流式细胞仪是对细胞进行自动分析和分选的装置。它可以快速测量、存贮、显示悬浮在液体中的分散细胞的一系列重要的生物物理、生物化学方面的特征参量,并可以根据预选的特异性荧光信号及非荧光散射信号的将细胞亚群从中分选出来。根据流式细胞仪的工作原理,我们可以将微塑料染上荧光染料后,比如尼罗红染料,用流式细胞仪对微塑料100um以下的颗粒进行自动计数和分选。
发明内容
本发明提供一种用流式细胞仪计数并分选荧光标记微塑料颗粒的方法,通过将染色剂藻蓝蛋白或藻红蛋白或/和其他染色剂进行复配,得到一种荧光性强的标记方法,复配时两者可以进行一定程度的结合,具有增强荧光显色度的效果,增强了其应用性。
本发明提供一种用流式细胞仪计数并分选荧光标记微塑料颗粒的方法,将微塑料悬浮液浓缩、过滤后加入偶联剂反应,染色,采用流式细胞仪计数并分选;所述染色剂为藻蓝蛋白溶液或藻红蛋白溶液。
作为本发明进一步的改进,所述藻蓝蛋白溶液或藻红蛋白溶液中藻蓝蛋白溶液或藻红蛋白的质量分数为0.5-1wt%。
作为本发明进一步的改进,具体包括以下步骤:
S1. 样品制备:对微塑料悬浊液样品进行浓缩,用细胞滤膜过滤除去100μm以上不便于利用流式细胞仪的较大尺寸颗粒物,加入偶联剂,反应1-2h;配置藻蓝蛋白溶液或藻红蛋白溶液,加入经前步处理的微塑料悬浊液中对微塑料颗粒进行染色;
S2. 流式细胞仪检测:开机预热并例行检查后,排除管路中气泡;检测阴性对照除去空白,检测单阳管,根据仪器或实验要求选择适合流速,按设置顺序上样获取数据,数据分析。
作为本发明进一步的改进,所述染色条件为采用超声波震荡仪将混合液震荡混匀后静置10min,离心,弃除上清液;所述超声波震荡仪的功率为1000-1200W;所述离心条件为离心转速为10000-15000r/min,离心时间为10-20min。

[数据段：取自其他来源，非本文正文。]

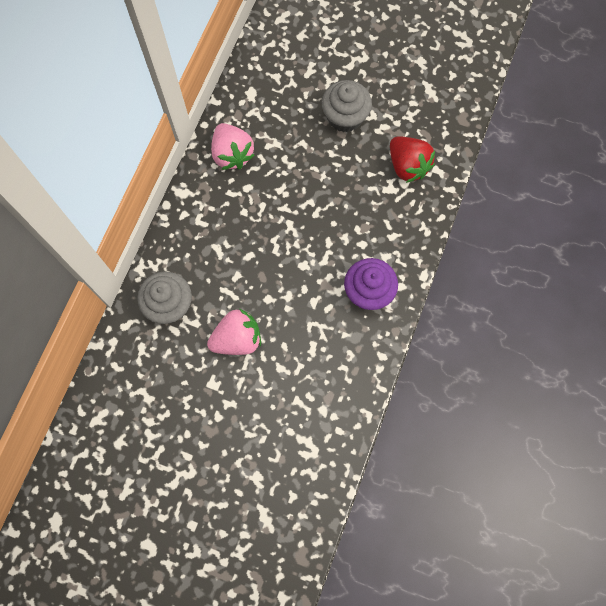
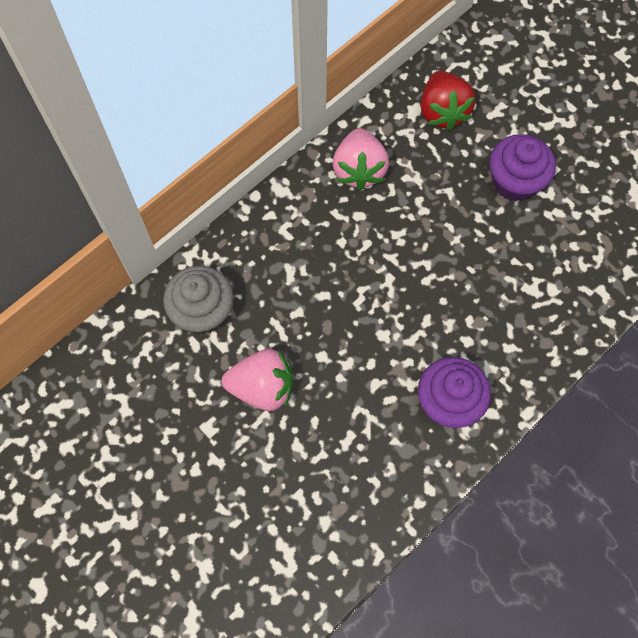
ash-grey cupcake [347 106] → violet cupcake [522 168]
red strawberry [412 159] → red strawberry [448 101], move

作为本发明进一步的改进,所述藻蓝蛋白溶液或藻红蛋白溶液与微塑料悬浊液的体积比为1:(80-120)。
作为本发明进一步的改进,所述微塑料悬浊液的密度为2.2-2.7g/cm3,采用悬浮法密度计测定。
作为本发明进一步的改进,所述偶联剂为硅烷偶联剂,添加后溶液偶联剂的质量分数为0.1-0.2wt%。
作为本发明进一步的改进,所述藻蓝蛋白溶液或藻红蛋白溶液由藻蓝蛋白或藻红蛋白与其他染色剂的复合物溶液替换,所述藻蓝蛋白或藻红蛋白与其他染色剂的复合物溶液由以下方法制备:将其他染色剂配置成溶液,与藻蓝蛋白或藻红蛋白溶液等体积混合。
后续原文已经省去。